Sekarang, sepuluh tahun sudah Sumi menjadi miliknya. Perempuan itu memilih mendampinginya tanpa banyak tuntutan. Tetapi mengapa rasa bersalah itu semakin kerap mengepung hati Rudi? Sebuah pertanyaan juga semakin sering mengusik pikirannya: bahagiakah Sumi selama ini?

Sumi masih duduk bengong di depan jendela kamar mereka. Menatapi hujan-hujan yang jatuh di daun-daun bunga, menikmati hujan-hujan yang jatuh di atap rumah. Mungkinkah juga meratapi sesuatu? Di luar terdengar tawa canda ketiga anak mereka.

Rudi memilih diam-diam menutup pintu kamar dan bergabung dengan ketiga buah hatinya. Biarlah Sumi menikmati semuanya. Menikmati ziarah hatinya.

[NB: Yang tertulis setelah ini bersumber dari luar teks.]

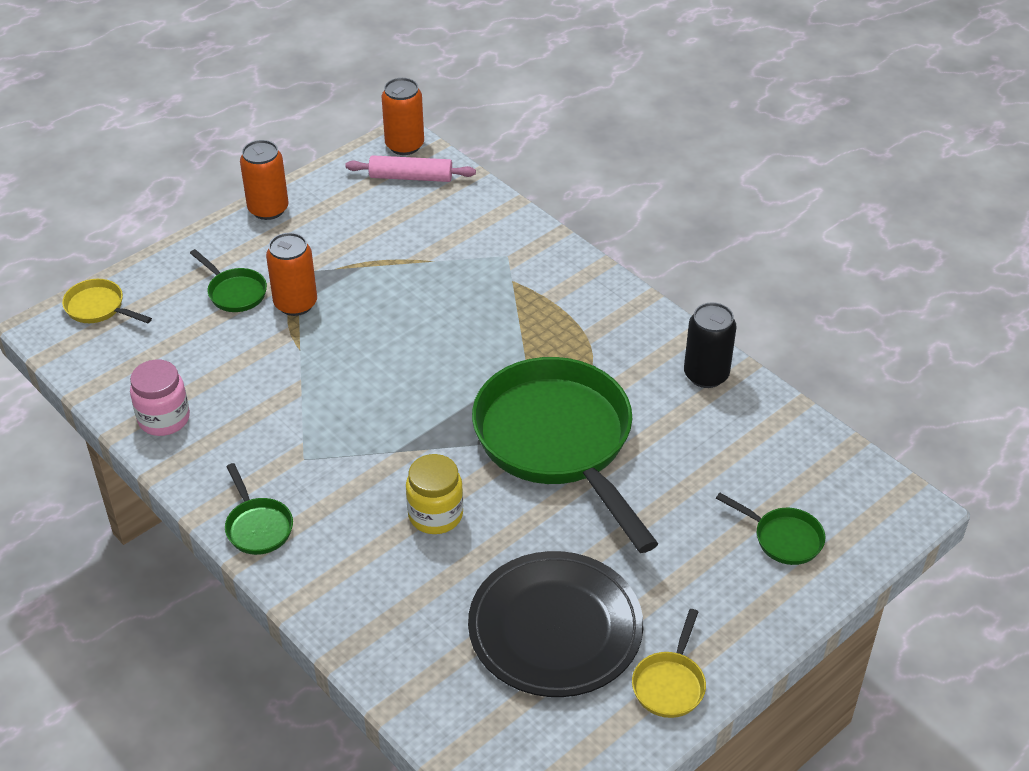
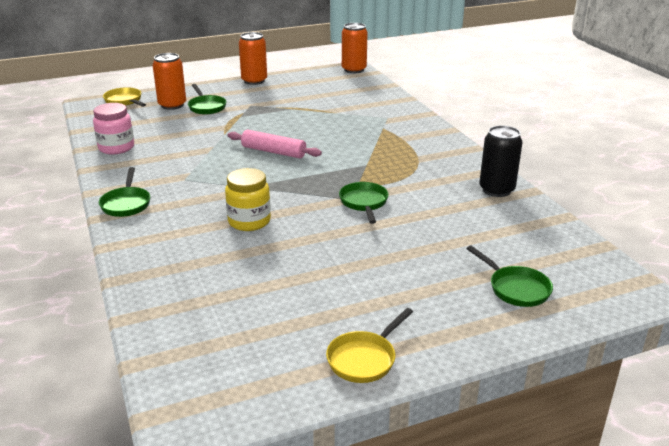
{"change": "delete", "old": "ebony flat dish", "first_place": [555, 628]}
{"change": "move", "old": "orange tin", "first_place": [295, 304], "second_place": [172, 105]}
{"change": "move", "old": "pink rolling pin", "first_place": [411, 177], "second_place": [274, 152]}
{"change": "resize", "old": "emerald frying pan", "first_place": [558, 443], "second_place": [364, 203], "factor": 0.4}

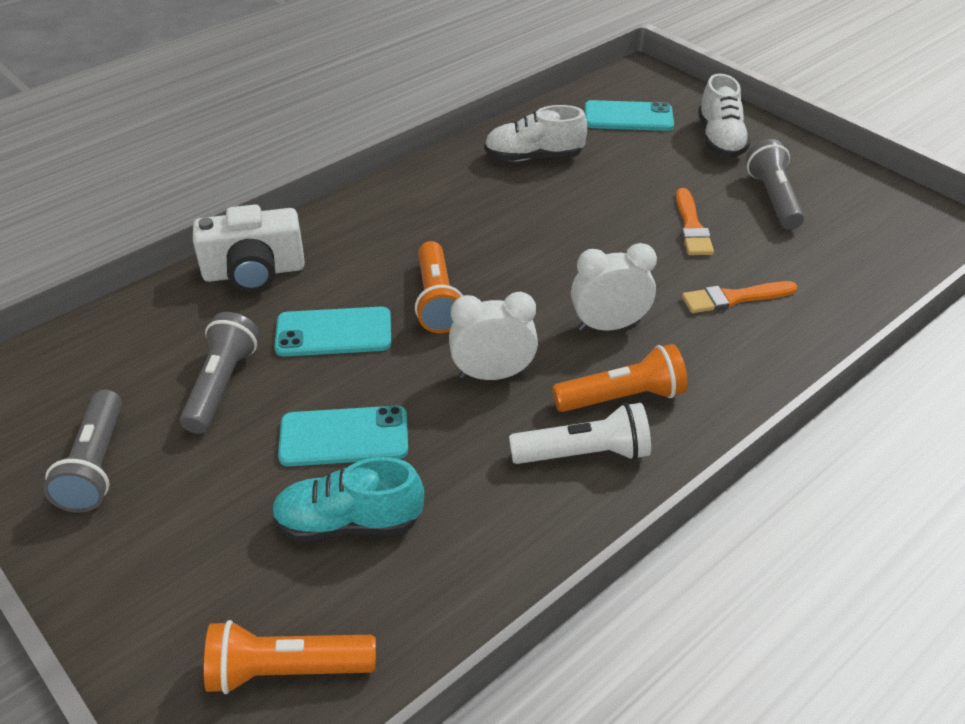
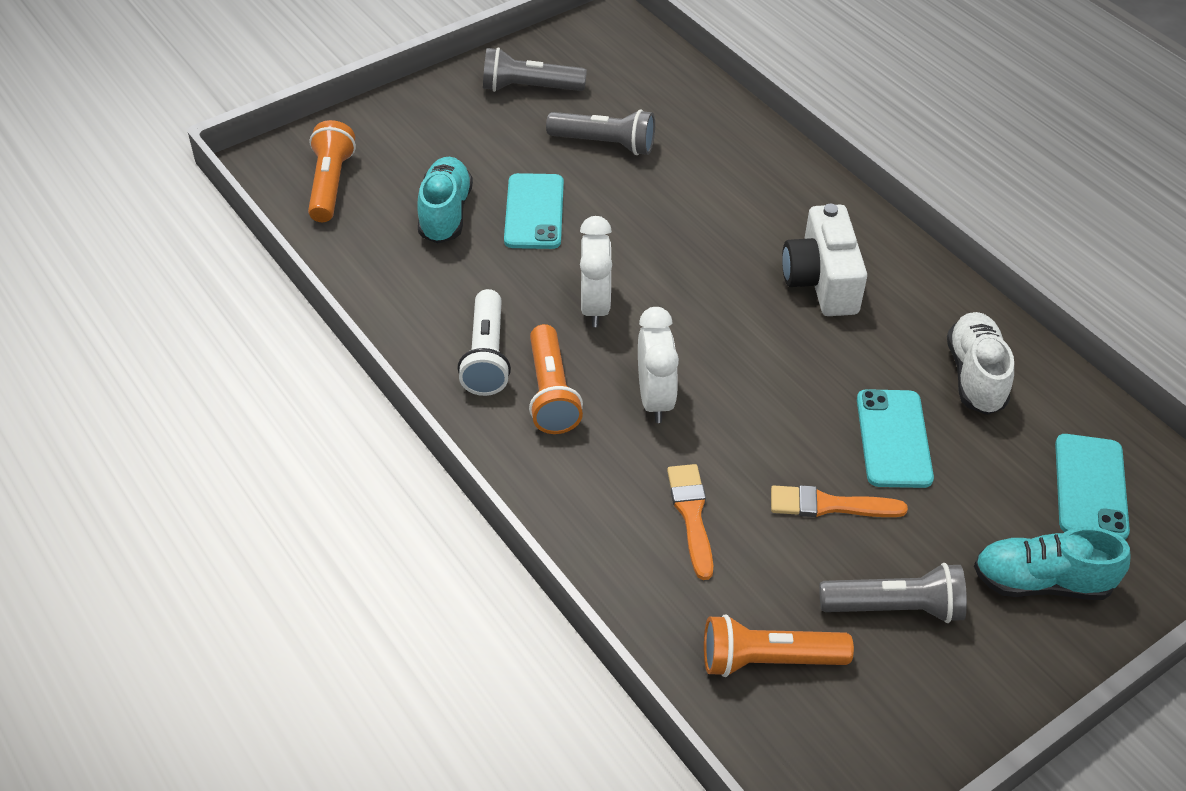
{"change": "move", "old": "white compact camera", "first_place": [254, 272], "second_place": [821, 281]}
{"change": "move", "old": "turquoise phone", "first_place": [334, 333], "second_place": [893, 439]}
{"change": "move", "old": "orange pocket torch", "first_place": [437, 301], "second_place": [767, 660]}
{"change": "recolor", "old": "white lace-up shoe", "new": "turquoise lace-up shoe", "first_place": [720, 140], "second_place": [1041, 582]}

Tidak sekali dua kali anak-anak menanyakan di mana kampung mereka, dan setiap kali Lebaran merengek minta pulang ke sana. Terutama si sulung, yang sekarang berusia sembilan tahun. Rudi memilih tidak berdusta. Ia berkata sejujurnya, kakek dan nenek mereka berada di sebuah desa di Jawa Timur. Mereka memiliki tiga paman dan dua orang tante. Memang anak-anak jadi semakin sering minta pulang kampung, tapi Rudi selalu punya alasan yang tepat.

Lebaran kemarin, anak-anak tidak merengek lagi. Mungkin mereka sudah bosan atau memang merasa mereka tidak perlu pulang kampung. Mereka lahir dan tumbuh di Jakarta ini, inilah kampung mereka. Barangkali begitu pikir mereka.

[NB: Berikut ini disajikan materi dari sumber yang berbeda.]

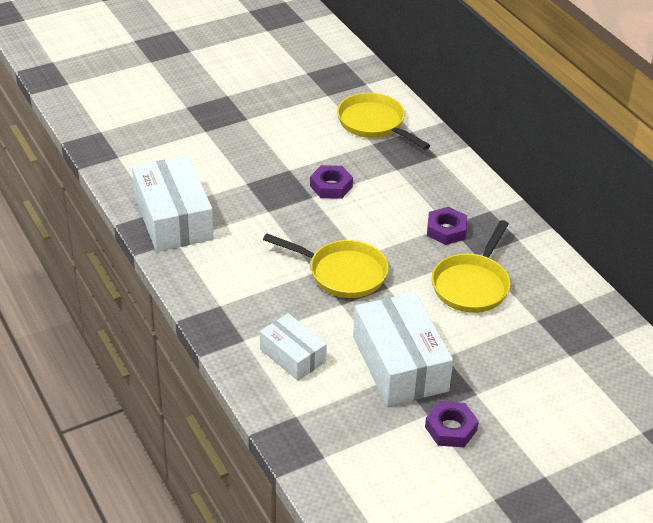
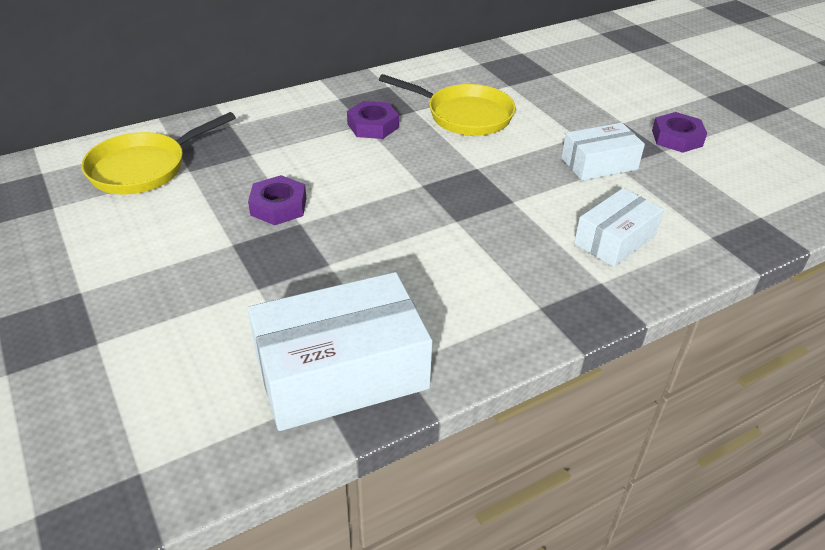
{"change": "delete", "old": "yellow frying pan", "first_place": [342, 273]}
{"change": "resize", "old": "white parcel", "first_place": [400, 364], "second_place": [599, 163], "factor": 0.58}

Justru Rudi yang ingin pulang. Sangat ingin. Dan dia juga tahu, meski tidak terucap, Sumi jauh sangat ingin pulang ketimbang dirinya.
***

Entah rindu atau rasa bersalah yang telah berhasil mengalahkan ketakutan di hati Rudi, akhirnya ia memutuskan mereka harus pulang kampung. Anak-anak sempat protes, mengapa harus pulang sekarang, bukan di hari Lebaran atau libur sekolah.

Rudi tidak perlu menjelaskan panjang lebar. Yang penting anak-anak harus ikut. Itu saja.

Mata Sumi sempat terbelalak ketika Rudi menyampaikan niatnya. Tapi istrinya itu diam saja ketika Rudi berusaha membaca matanya. Lelaki itu mengerti, Sumi berada dalam situasi yang sulit. Hatinya terbelah dua. Sebelah hati tentu saja sangat menginginkannya untuk pulang, dan sebelah lagi takut untuk pulang. Sebenarnya sama saja dengan hati Rudi.

“Pikirkan baik-baik keputusanmu,” kata Badrun ketika Rudi berkata, besok mereka akan pulang kampung. “Anggap saja dirimu sudah mati. Habis perkara. Untuk apa mengganggu mereka lagi. Berdoa saja keluargamu sudah melupakan kau pernah menjadi bagian mereka.”

Rudi bersikukuh, karena dia memang belum mati. Juga sebenarnya, karena belum matilah ia memilih pulang. jika bisa, ia ingin menebus semua salah itu. Sepahit dan sesusah apapun caranya.

Di dalam bis, Rudi mencari-cari tangan Sumi. Lalu ia genggam erat tangan itu. Ia berusaha mencari sekaligus memberi kekuatan. Sementara ketiga anak mereka, pulas dalam tidurnya.

Aku pulang, mencoba menebus semua salah. Mampukah? Tanya Rudi dalam diam.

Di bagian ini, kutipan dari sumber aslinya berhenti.